Project Assistant Professor Christophe Bronner at Kamioka Observatory

Project Assistant Professor Christophe Bronner was selected from the field of elementary particle experiments, and the awarded relevant paper is “Improved constraints on neutrino mixing from the T2K experiment with 3.13×1021 protons on target, Phys. Rev. D 103, 112008(2021).

The T2K experiment is a ‘long baseline neutrino oscillation experiment’, in which a neutrino beam is generated using the high-intensity proton accelerator in J-PARC (Tokai Village, Ibaraki Prefecture) and then detected 295 kilometers away using the Super-Kamiokande detector in Hida City, Gifu Prefecture. The differences between the types of neutrinos detected at Super-Kamiokande and produced at J-PARC allows us to measure how they oscillated during the travel between the two places. The selected paper analyzes the data from the T2K experiment up to May 2018, reporting the latest values of various parameters in neutrino oscillations. The selection committee of the Japan Physical Society highly praised it, noting, ‘In particular, the high precision determination of the mixing angle and absolute value of the squared mass difference, and the significant confirmation of CP symmetry breaking and mass order are valuable and noteworthy. The paper describes a meticulous and comprehensive analysis in an easy-to-understand manner.’ The analysis led by Project Assistant Professor Bronner, a central figure in the Japanese group, is deemed fitting for the Young Researchers Encouragement Award of the Japan Physical Society.”
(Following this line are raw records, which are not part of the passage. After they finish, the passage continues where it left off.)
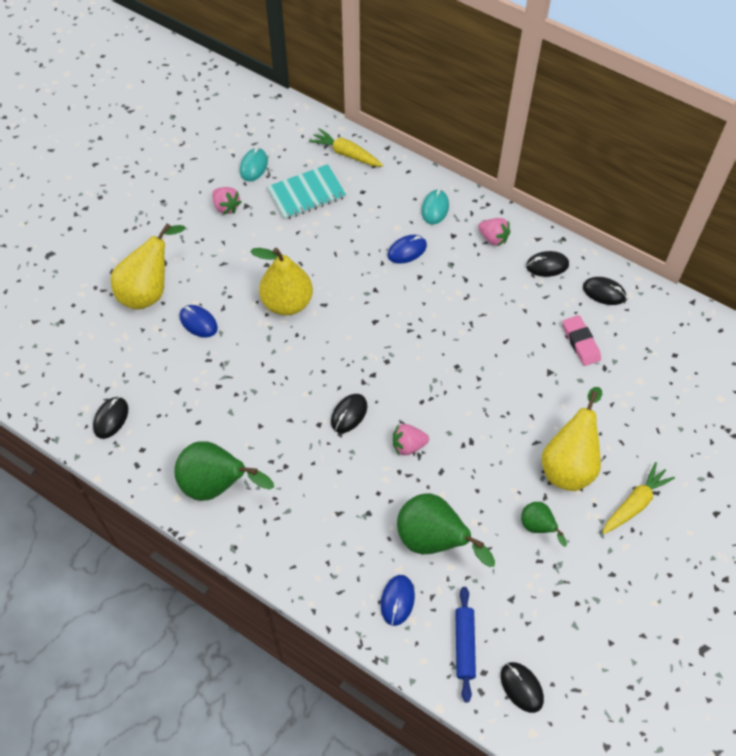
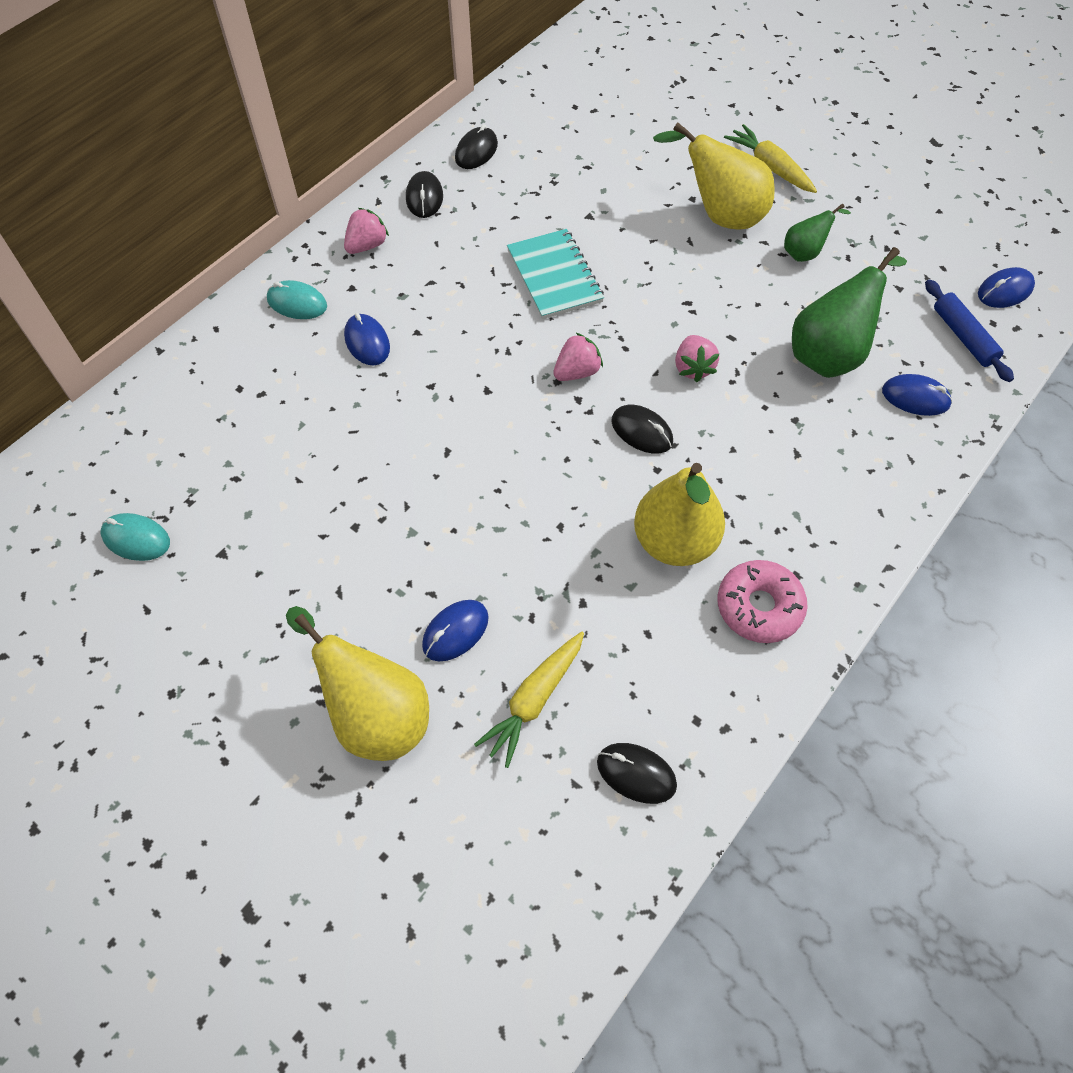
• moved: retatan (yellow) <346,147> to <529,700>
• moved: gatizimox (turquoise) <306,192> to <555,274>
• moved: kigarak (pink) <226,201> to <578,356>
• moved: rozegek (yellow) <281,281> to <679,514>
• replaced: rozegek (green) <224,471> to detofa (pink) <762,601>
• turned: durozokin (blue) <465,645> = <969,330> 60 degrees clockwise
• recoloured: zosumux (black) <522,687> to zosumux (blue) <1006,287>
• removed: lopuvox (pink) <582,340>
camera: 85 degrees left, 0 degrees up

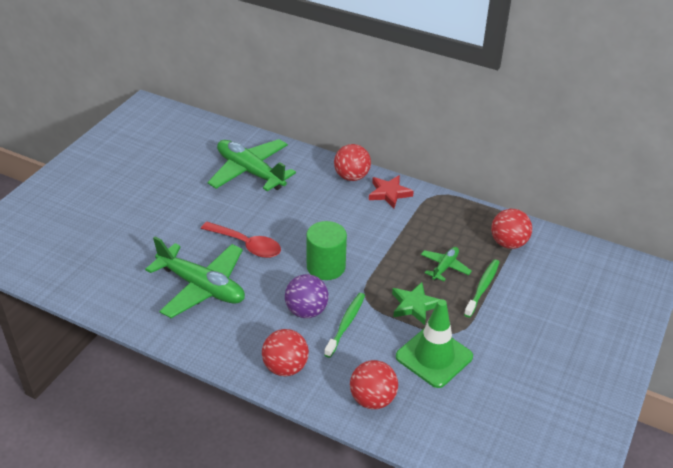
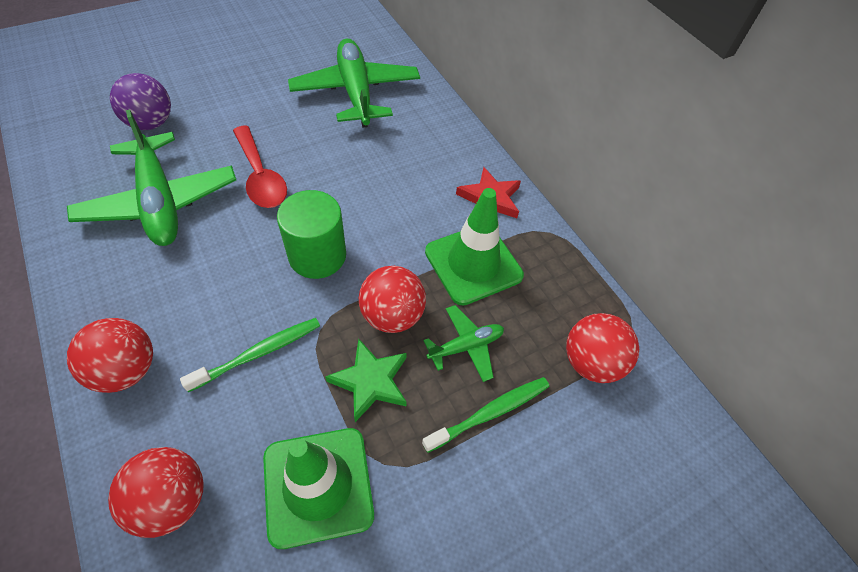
• moved: nedape (purple) <307,296> to <140,101>
• moved: nedape (red) <352,162> to <392,299>
• added: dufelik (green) <474,247>
camera: 30 degrees right, 15 degrees up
Project Assistant Professor Christophe Bronner commented; “I am very honored to receive this prize from the Physical Society of Japan. I think this award is a recognition of all the work done by the T2K collaboration, which led to this first significant result on the difference between the behavior of neutrinos and their anti-particles. We are now at an exciting time for the experiments studying neutrinos in Japan, with T2K starting soon a new phase following significant upgrades, and the on-going construction of the next generation experiment Hyper-Kamiokande, which will allow us to understand more precisely the behavior of neutrinos and study a number of fundamental questions in physics such as the stability of the proton. I am looking forward to this new phase and the exciting results to come.”